The Cytotoxic Activity of Macromolecular Ferrocene Conjugates Against the Colo 320 DM Human Colon Cancer Line

Abstract

Water-soluble and biocompatible polymers containing bioreversibly attached ferrocene units as side chain terminals have in recent years attracted interest in drug research. In preliminary screens, polymers of this type have shown high antiproliferative activity against selected human carcinoma cell lines, paired with low in vivo toxicity. They may thus lend themselves as efficacious prodrugs in cancer chemotherapy. Cancers of the intestinal system are known to resist chemotherapeutic treatment. This general lack of sensitivity of the colorectal malignancies prompted us to investigate the in vitro behavior of selected carrier-bound ferrocene prodrugs against the Colo 320 DM cell line, a representative human adenocarcinoma of the colon. The findings of this investigation are reported in the present communication.
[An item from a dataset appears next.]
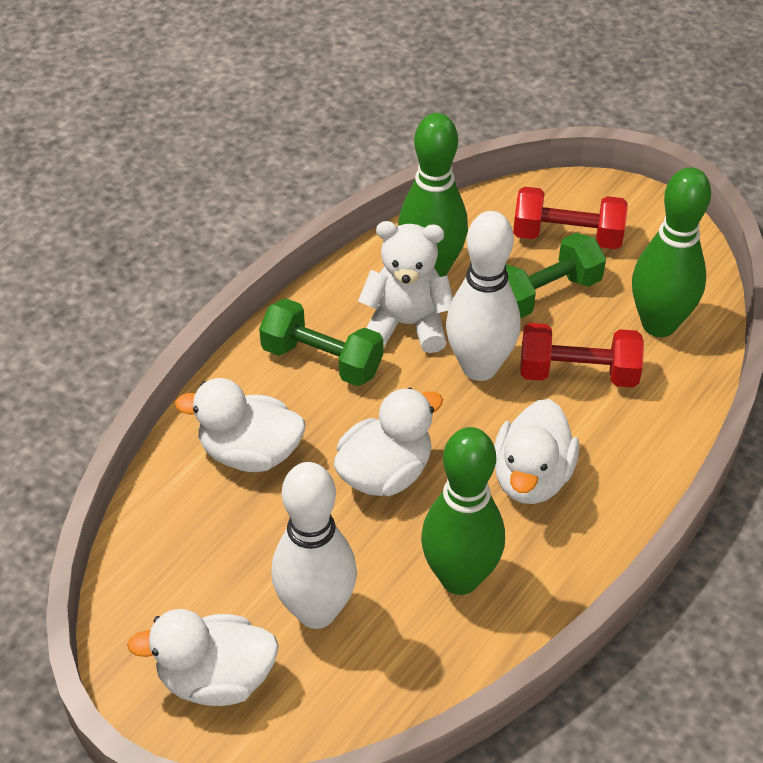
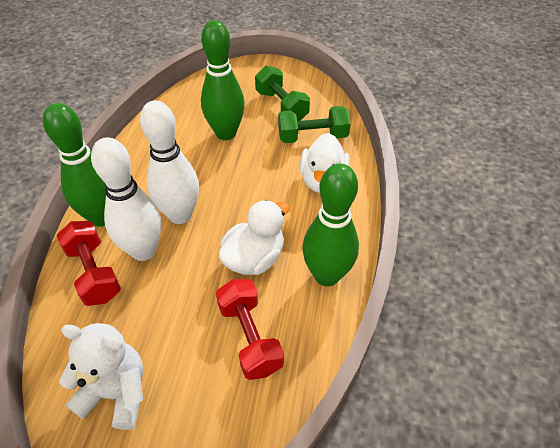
white duck: 4 -> 2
The carriers 1 to 10 used for conjugation with the metallocene are water-soluble aliphatic polyamides featuring primary or secondary amine functionality as side chain terminals or main chain constituents. By previously developed methodology these amino groups are coupled with the ferrocenylation agent, 4-ferrocenylbutanoic acid, generating the target conjugates 1-Fc to 10-Fc, in which the metallocene is bound through amide or hydrazone links. Cell culture tests are performed by established protocol against the Colo line and, for comparison, also against the HeLa cells. Significantly, while outstanding performance is observed for most of the conjugates against both cell lines, the results indicate activities in the Colo screens to be higher on average than determined in the sensitive HeLa tests.